Teck also negotiated a US$218-million deal to sell a gold royalty from its commissioning-stage Andacollo copper-gold project in Chile to Royal Gold (RGL-T), sold its 60% stake in the Agi Dagi and Kirazli gold projects in Turkey to Alamos Gold (AGI-T) for US$24 million and 2.4 million shares, and traded its 78.8% share of the Morelos gold project in Mexico for US$150 million, 1.6 million shares, and 12.4 million warrants of Gleichen Resources (GRL-V).
Finally, Teck sold a 33% stake in its Waneta hydroelectric dam in B.C., which powers its Trail metallurgical complex, for $825 million.
Teck’s other key move in 2009 was to restructure its massive debt load. Under the original structure the company owed lenders US$6.27 billion during 2009, most of which would have been due in October. But in April, with credit markets and commodity prices starting to recover, Lindsay convinced lenders to sign onto a new agreement that reduced Teck’s 2009 payments by US$4.4 billion.
Teck’s debt commitments now stand at a reasonable US$440 in 2010, US$420 in 2011, and US$280 in 2012.
And things look promising for 2010. Development work at the aforementioned Andacolla project was completed in December and the mill saw its first ore in early January.
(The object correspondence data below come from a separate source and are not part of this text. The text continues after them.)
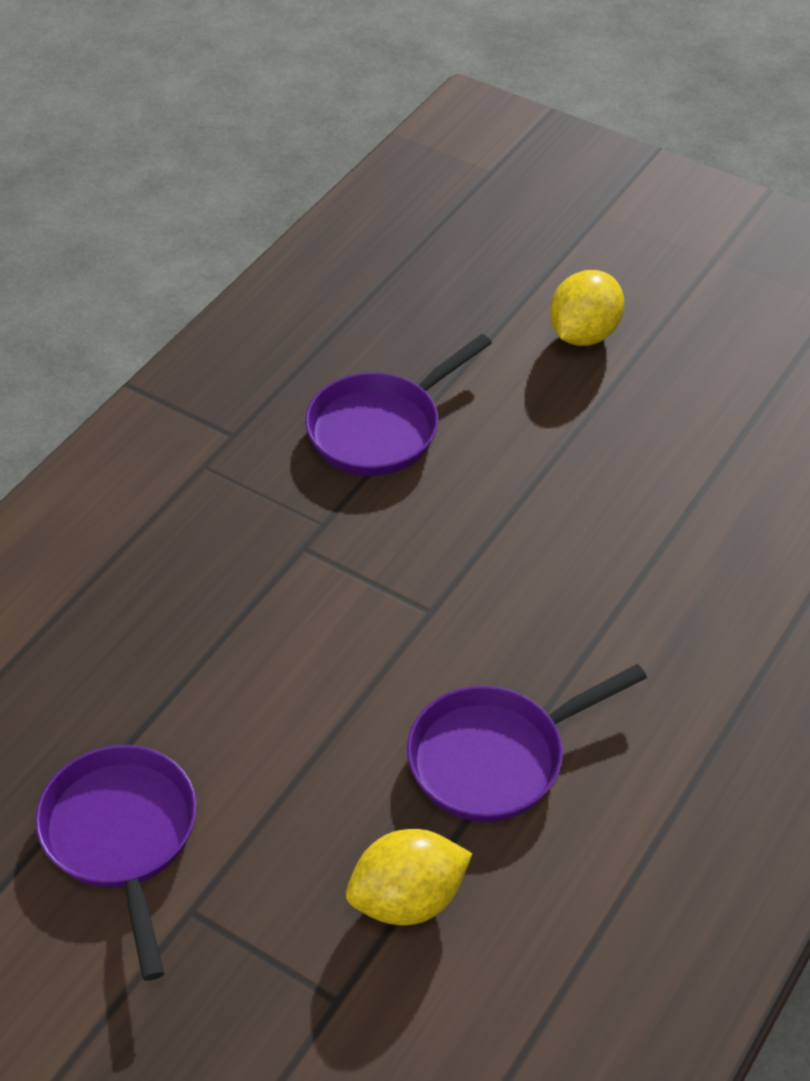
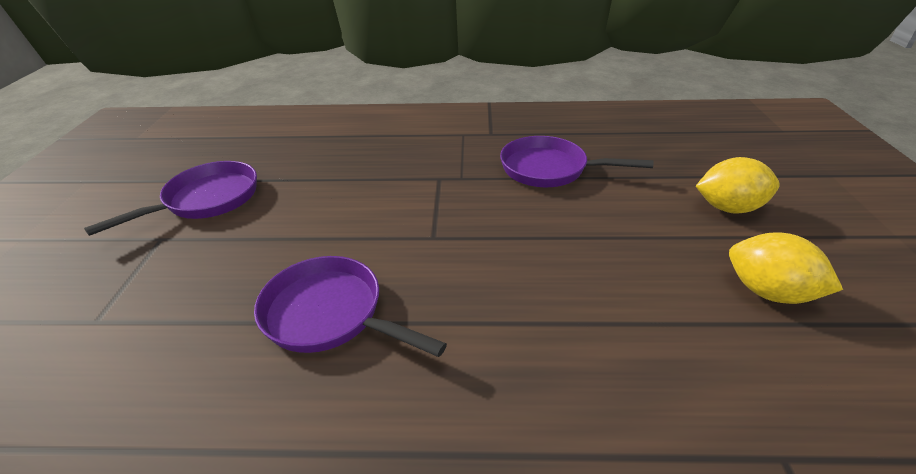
camera: 60 degrees right, 10 degrees down
(408, 899) = (187, 321): yellow lemon -> yellow lemon (768, 292)

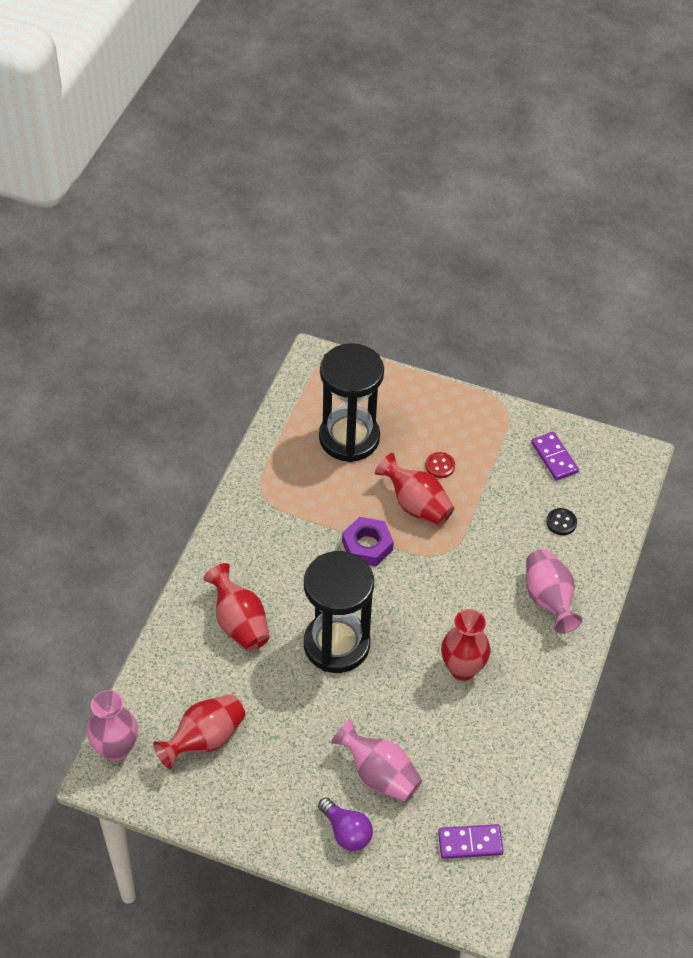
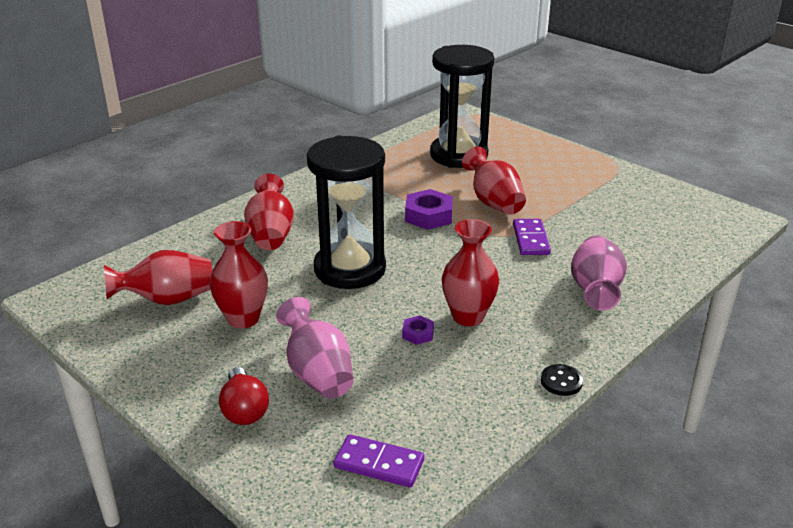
camera: 25 degrees right, 20 degrees down
(116, 748) = (83, 284): pink vase -> none
(283, 738) = (243, 319): none -> red vase
(346, 832) = (244, 410): purple light bulb -> red light bulb
(433, 703) = (418, 334): none -> purple nut
(440, 466) = (532, 185): red button -> none
(554, 457) = (651, 202): purple domino -> purple domino (530, 239)
(561, 522) = (638, 242): black button -> black button (561, 381)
Teck expects the operation to reach design capacity – 80,000 tonnes of copper and 55,000 oz. gold annually – during the first half of 2010. Andacolla’s contributions should lift Teck’s production levels to 340,000 tonnes of copper and 940,000 tonnes of zinc in 2010.
Teck is also ramping up its coal production, with a plan to increase output by 25 to 35% in 2010, which means producing 23.5 to 25 million tonnes.
In terms of spending, the company has earmarked just over $1 billion for capital expenditures in 2010, including $375 million in sustaining capital and $675 million in development projects. Teck says it may increase its spending during the year, based on commodity markets and its financial position.
Teck’s share price is hovering between $35 and $40. The company has 580 million shares outstanding.